14. Comparison with Alternatives
Azure Kubernetes Fleet Manager is one approach to multi-cluster management. Alternatives include Azure-native and third-party/open-source tools.
| Option | Best For | Strengths | Weaknesses | When to Choose |
|---|---|---|---|---|
| Azure Kubernetes Fleet Manager | Multi-AKS fleet management with Azure integration | Azure-native, fleet abstraction, hub-based placement patterns, integrates with Azure RBAC | Feature maturity/availability can vary; may require hub resources; learning curve for CRDs | You’re standardizing on AKS and want Azure-supported fleet workflows |
| Azure Arc-enabled Kubernetes + GitOps | Managing heterogeneous clusters (on-prem, other clouds) | Strong hybrid story; GitOps at scale; Azure governance | Different model than fleet placement; Arc introduces agents and its own ops overhead | You must manage non-AKS clusters and want Azure governance + GitOps |
| AKS + GitOps (Flux/Argo CD) without fleet | Multi-cluster deployments via repo structure | Mature OSS workflows; portable; clear desired state | You build/maintain multi-cluster patterns yourself; consistency depends on repo discipline | You prefer pure GitOps and already have patterns for multi-cluster |
| Rancher | Central management for many clusters across environments | Mature UI; multi-cluster governance | Additional platform to run/manage | You already use Rancher or need its ecosystem features |
| Google GKE Fleet / Anthos | Google Cloud-centric multi-cluster management | Strong multi-cluster story in GCP | Different cloud; migration complexity | You’re on GCP and want first-class fleet features there |
| Open Cluster Management / Karmada | Open-source multi-cluster control planes | Powerful; portable; extensible | You operate/control plane yourself; higher complexity | You need cloud-agnostic multi-cluster scheduling and accept ops burden |
| Cluster API (CAPI) | Cluster lifecycle management at scale | Declarative cluster management | Not a full app placement solution by itself | You need consistent cluster provisioning across many environments |
15. Real-World Example
Enterprise example (regulated industry)
Problem A financial services company runs 20+ AKS clusters across regions and environments. They need consistent baseline namespaces, network policies, and observability agents, and they must roll out changes progressively with auditability.
Proposed architecture
– Multiple AKS clusters per region (prod/stage/dev)

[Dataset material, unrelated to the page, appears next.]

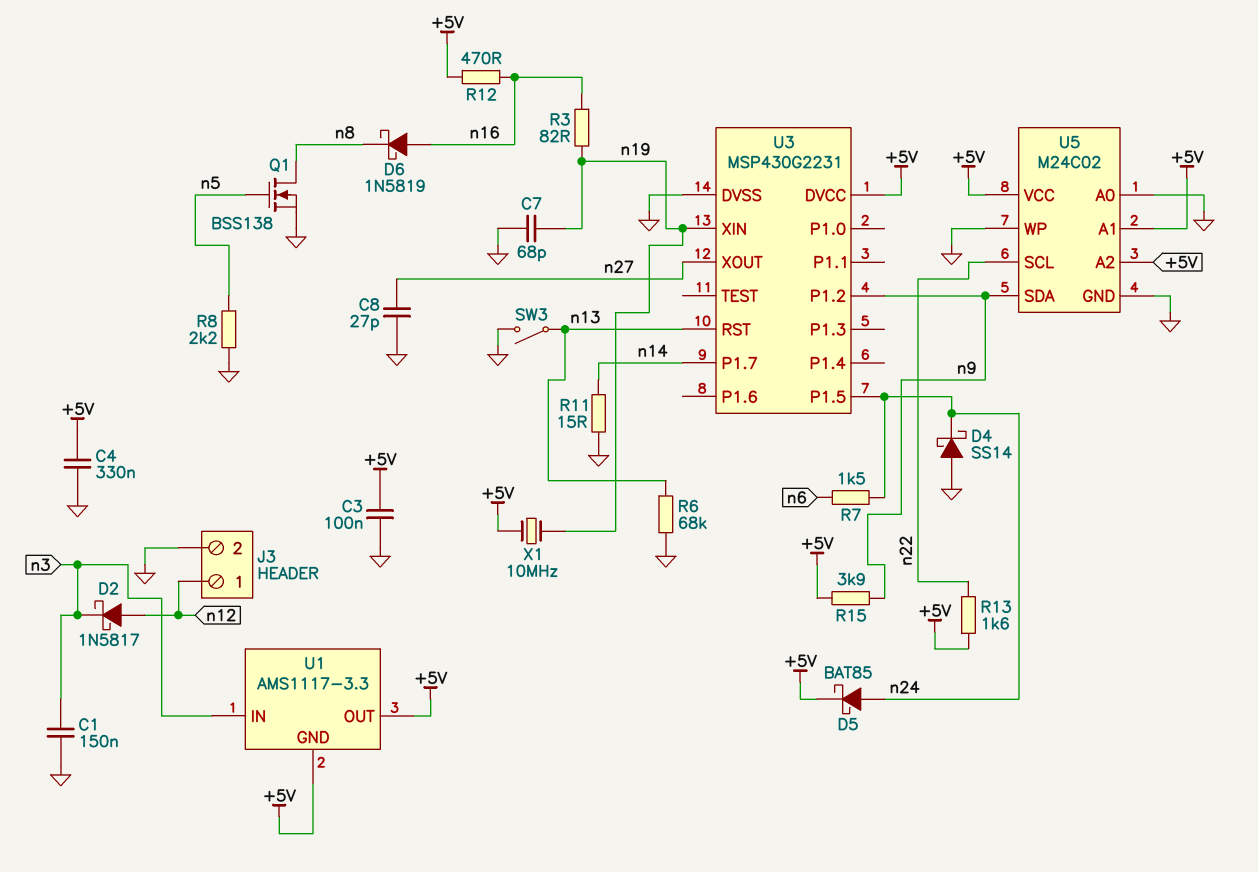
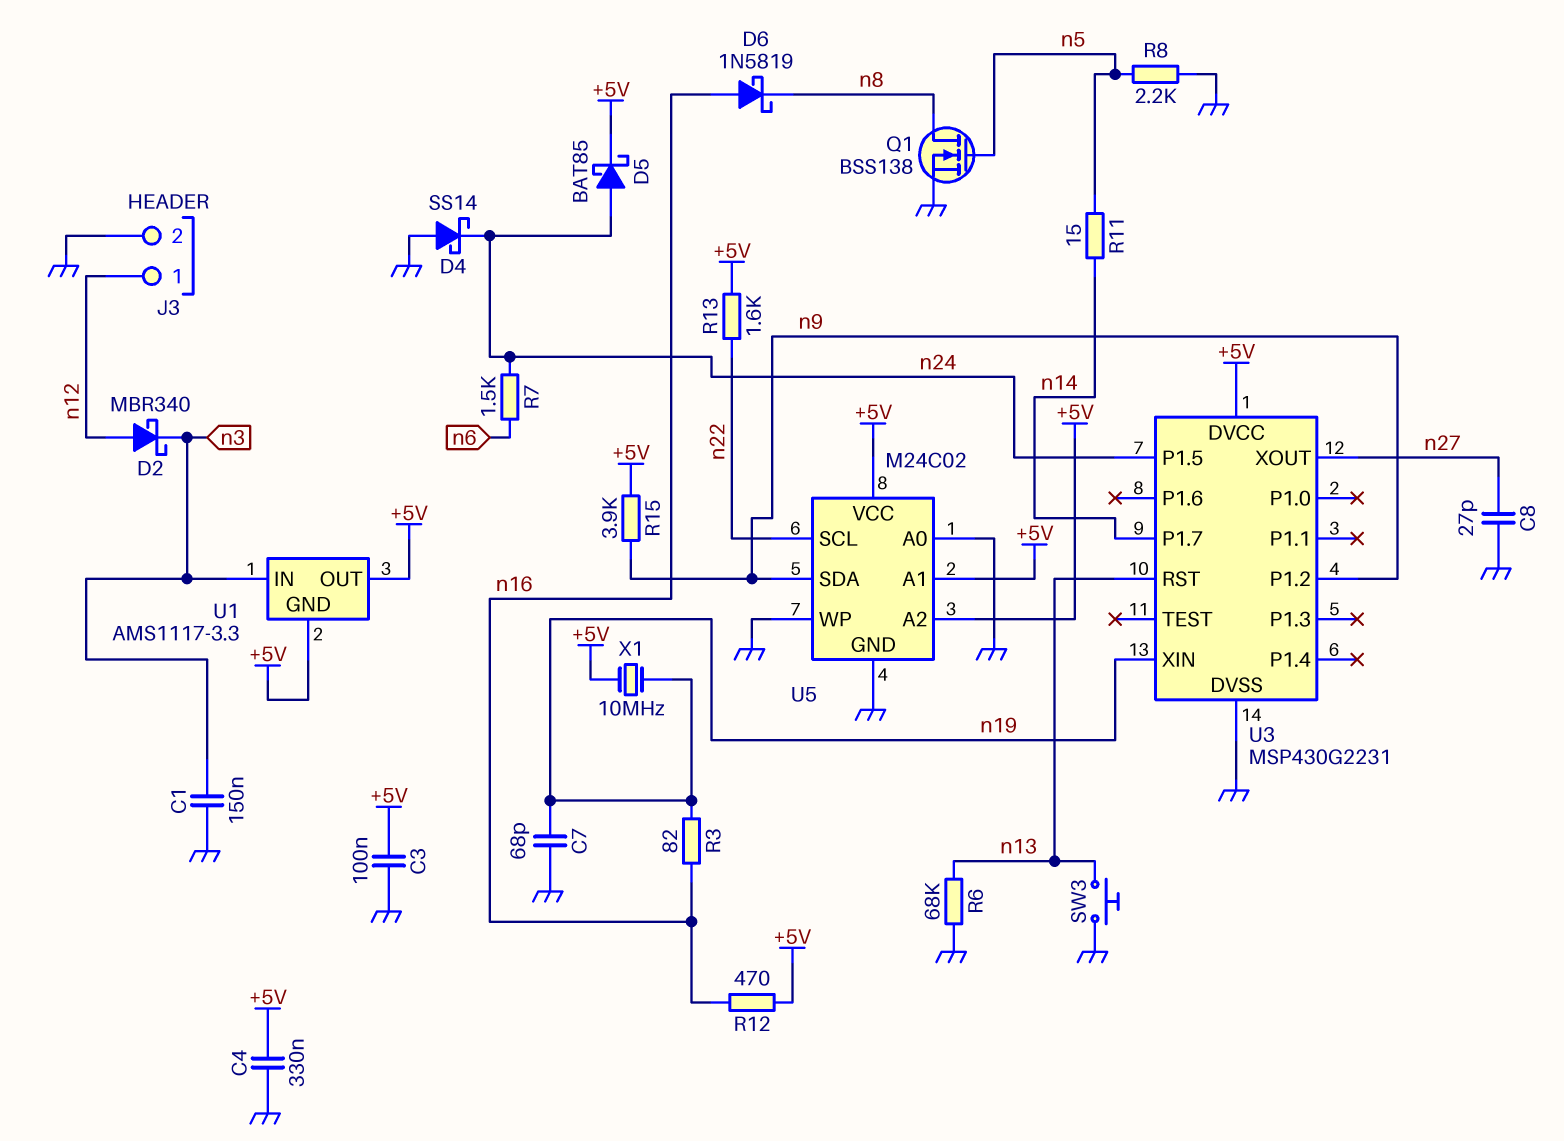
D2: schottky 1N5817 (A n12, K n3) -> schottky MBR340 (A n12, K n3)
R11: 15 (GND, n14) -> 15 (n5, n14)
SW3: switch (GND, n13) -> button (GND, n13)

– Azure Kubernetes Fleet Manager fleet:
– All clusters enrolled as members
– Placement rules based on labels: env, region, exposure
– Azure Monitor and Log Analytics per environment (separate workspaces)
– Key Vault for secrets with CSI driver
Why Azure Kubernetes Fleet Manager was chosen – Azure-native integration with RBAC and subscription governance – Fleet abstraction for membership and consistent baseline propagation – Reduced “script sprawl” and manual cluster-by-cluster operations
Expected outcomes – Faster baseline rollouts with fewer inconsistencies – Clearer audit trail for platform changes – Reduced risk via environment-based progressive deployment
Startup/small-team example (SaaS)
Problem A startup runs three AKS clusters: one for staging and two for production (two regions). They want to keep the clusters intentionally separate but don’t want to manually maintain identical platform components.
Proposed architecture
– Fleet with 3 member clusters
– Labels:
– env=stage|prod
– region=eastus|westus
– Fleet placement used for:
– Namespaces
– Shared configmaps
– Standard service accounts
– GitOps for application workloads (separate pipeline), with strict ownership boundaries
Why Azure Kubernetes Fleet Manager was chosen – Keeps multi-cluster baseline management simple and Azure-aligned – Minimizes the need to write custom tooling as they scale cluster count
Expected outcomes – Fewer production drift issues – Faster onboarding of new clusters as the startup grows – Cleaner separation of platform vs application changes
16. FAQ
-
Is Azure Kubernetes Fleet Manager the same as AKS?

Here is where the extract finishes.